2) The U.S. officials never spoke about, and even dreamt of, establishing a “moderate Islamic Republic” in Turkey. What has led Turkey's paranoid secularist to this totally bizarre idea is the fact that US officials sometimes noted, with positive terms, that Turkey, as a country with an overwhelmingly Muslim population, is also the home of a working democracy. (Well, we would actually have had a much more meaningful democracy if the chief prosecutor and his friends had left us alone.) The real problem is that Turkey's secularists are so obsessively hostile to religion that they can't stand to hear the words “Islam” and “Turkey” in the same sentence. When they hear that, their secularism detectors start to signal red alarms and they look for someone to blame. (Their ideological cousins in France recently got furious when President Sarkozy dared to mention the role of Christian values in the making of France. Yet they at least don't have secularist coups d'etat in France — at least since the golden age of the guillotine.)
3) The most amusing thing in the chief prosecutor's stunning paragraph on the “moderate Islam” conspiracy is that he refers to Prime Minister Erdoğan as “the co-president of the ‘Broader Middle East Project'.” Now, since there is no such thing as the Broader Middle East Project, what can our eloquent chief prosecutor be talking about?.. Well, after some meditation, I figured it out. What he is talking about is something totally unrelated: Erdoğan is the co-president of the “Dialogue of Civilizations” project, whose other partner is Spanish Prime Minister Zapatero, and which is one of the many cultural efforts to overcome the chilling idea of “clash of civilizations.” This Turko-Spanish cultural effort, of course, has nothing to do neither with the U.S. government nor establishing “moderate Islamic regimes” in the Middle East.
Very high judiciary:
To make a long story short, the chief prosecutor has in fact no idea about what he is speaking about. He probably heard all these confusing terms — Broader Middle East, Dialogue of Civilizations, moderate Islam, blah-blah — and placed all of them in a totally fictional conspiracy theory.

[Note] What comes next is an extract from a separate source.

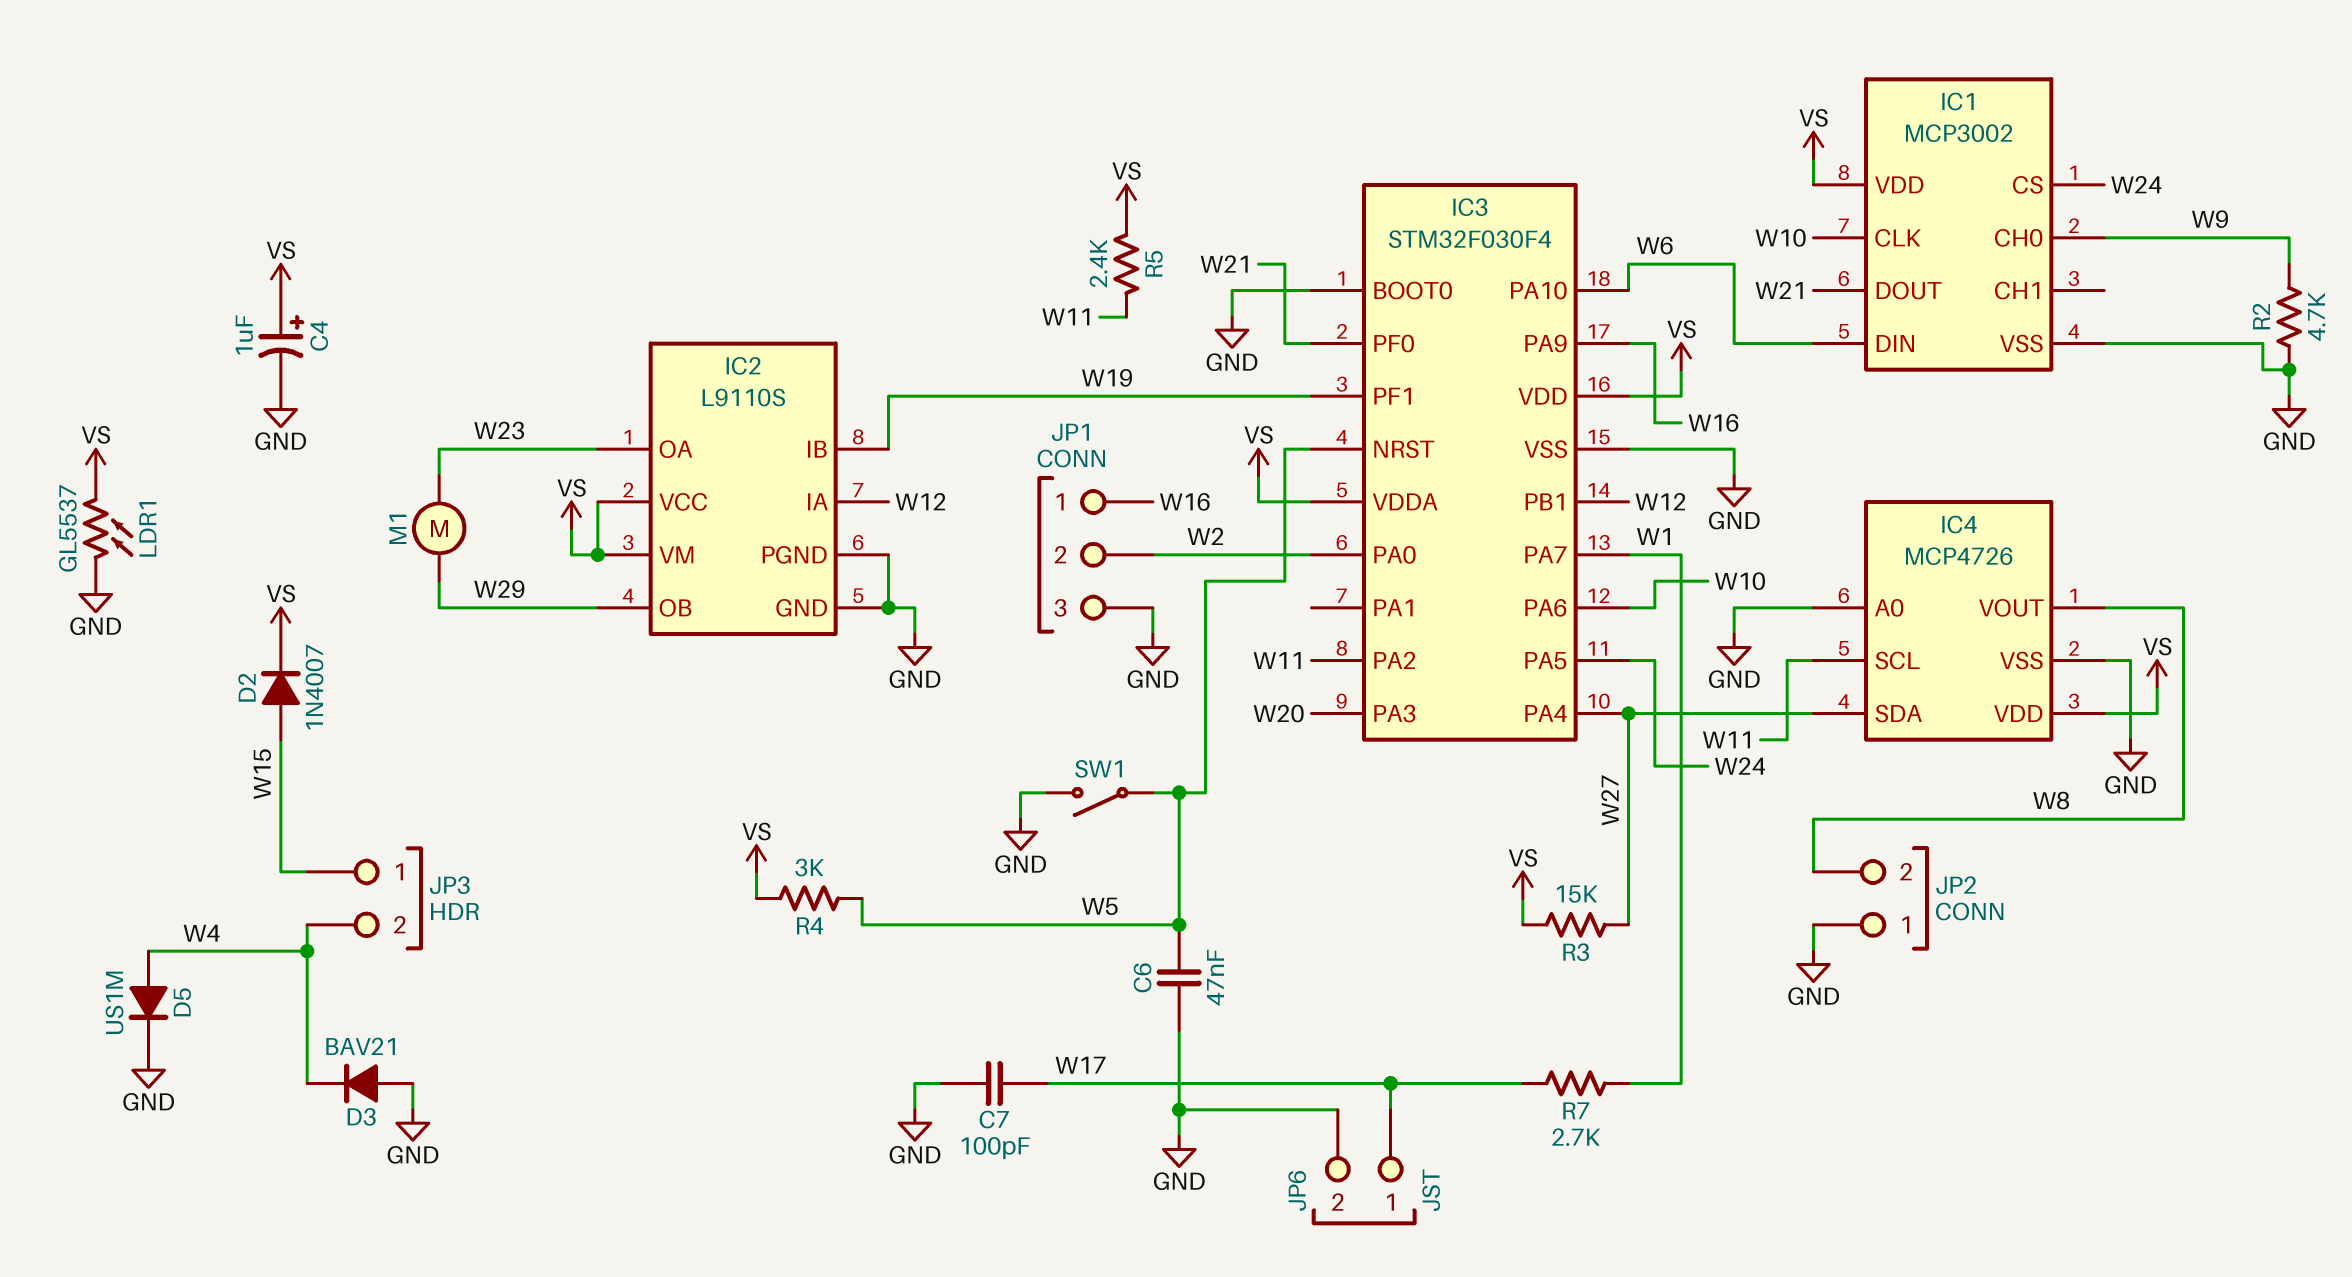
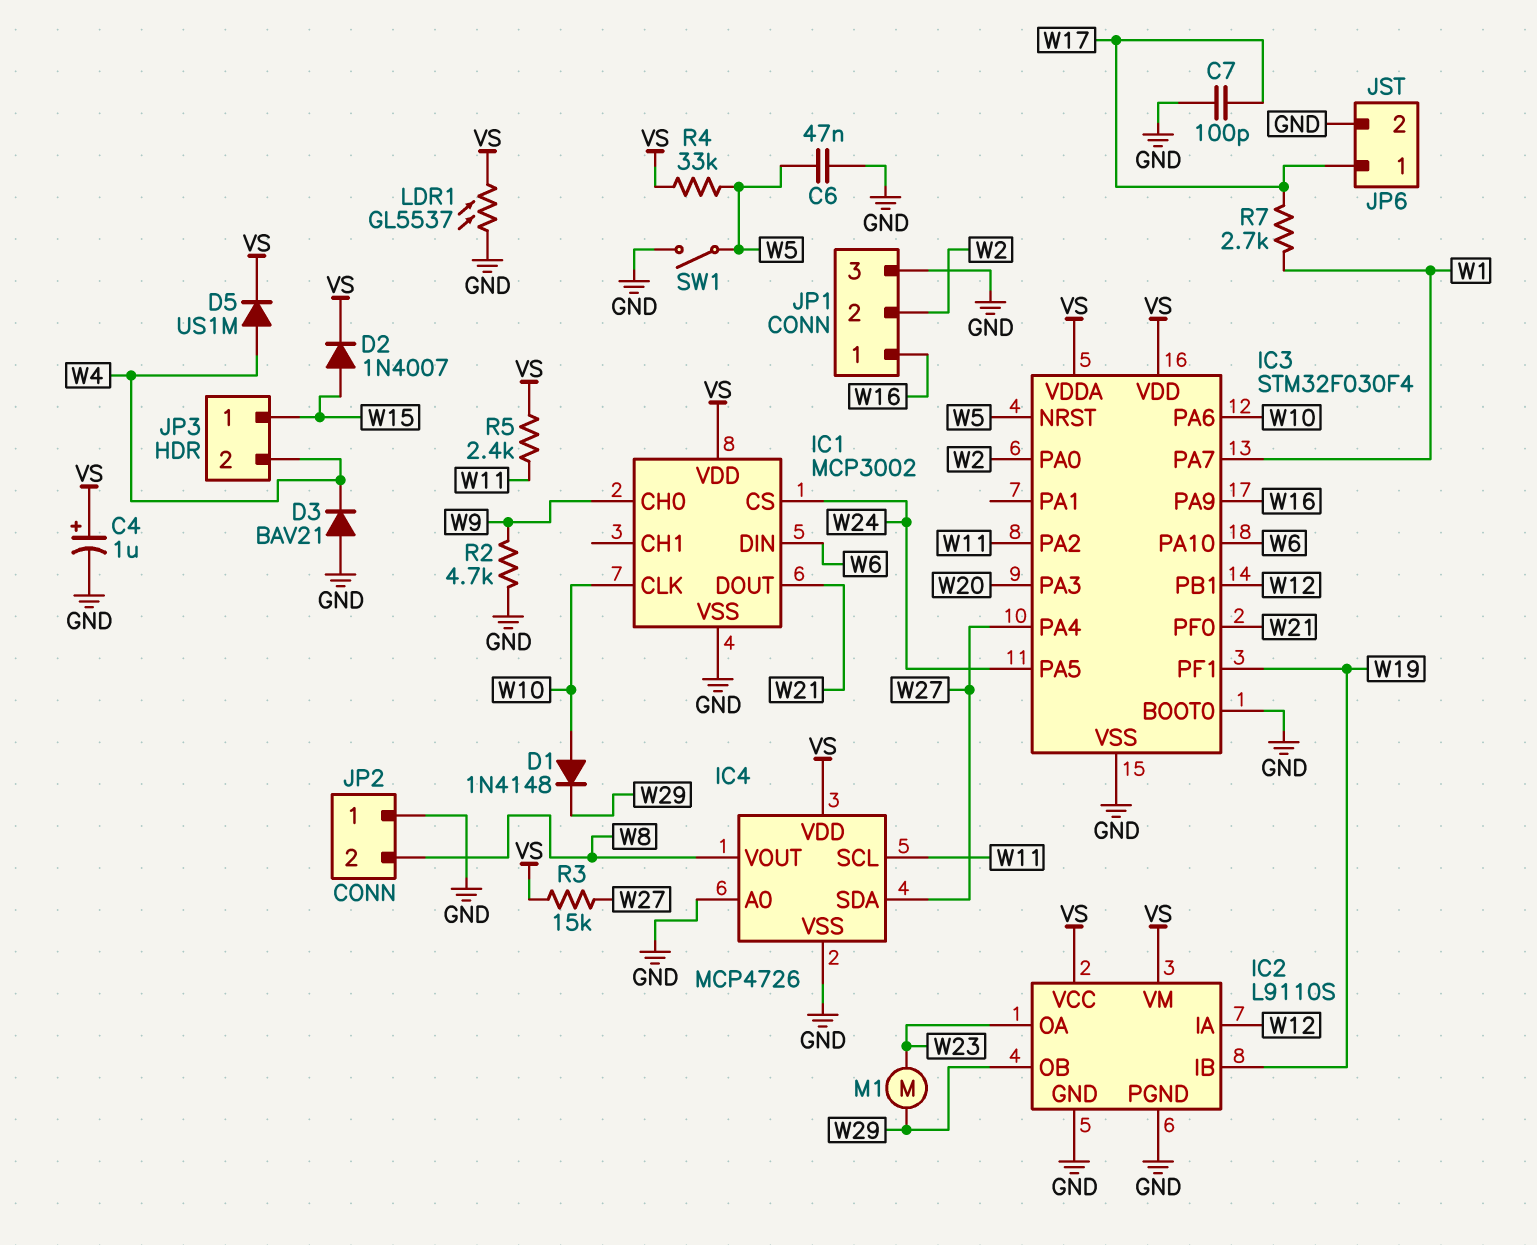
D1: none -> diode 1N4148 (A W10, K W29)
D5: diode US1M (A W4, K GND) -> diode US1M (A W4, K VS)
R4: 3k (VS, W5) -> 33k (VS, W5)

This might give you a sense of the high standards of Turkey's high judiciary. Of course there is some variation there, and the chief prosecutor might not be representing the whole. But he definitely represents quite many. The problem with these people — who are no doubt patriotic, decent, and principled — is that they have very little understanding of the contemporary world. They are seeing everything through the lens of a stagnant ideology that was formed in the 1930s, and they resist any change, because that ideology been turned into a sacred dogma. And the fantasies of the adherents of that dogma is the only realm in which a plot to overthrow the Turkish Republic, whether by the U.S. or by the AKP, exists.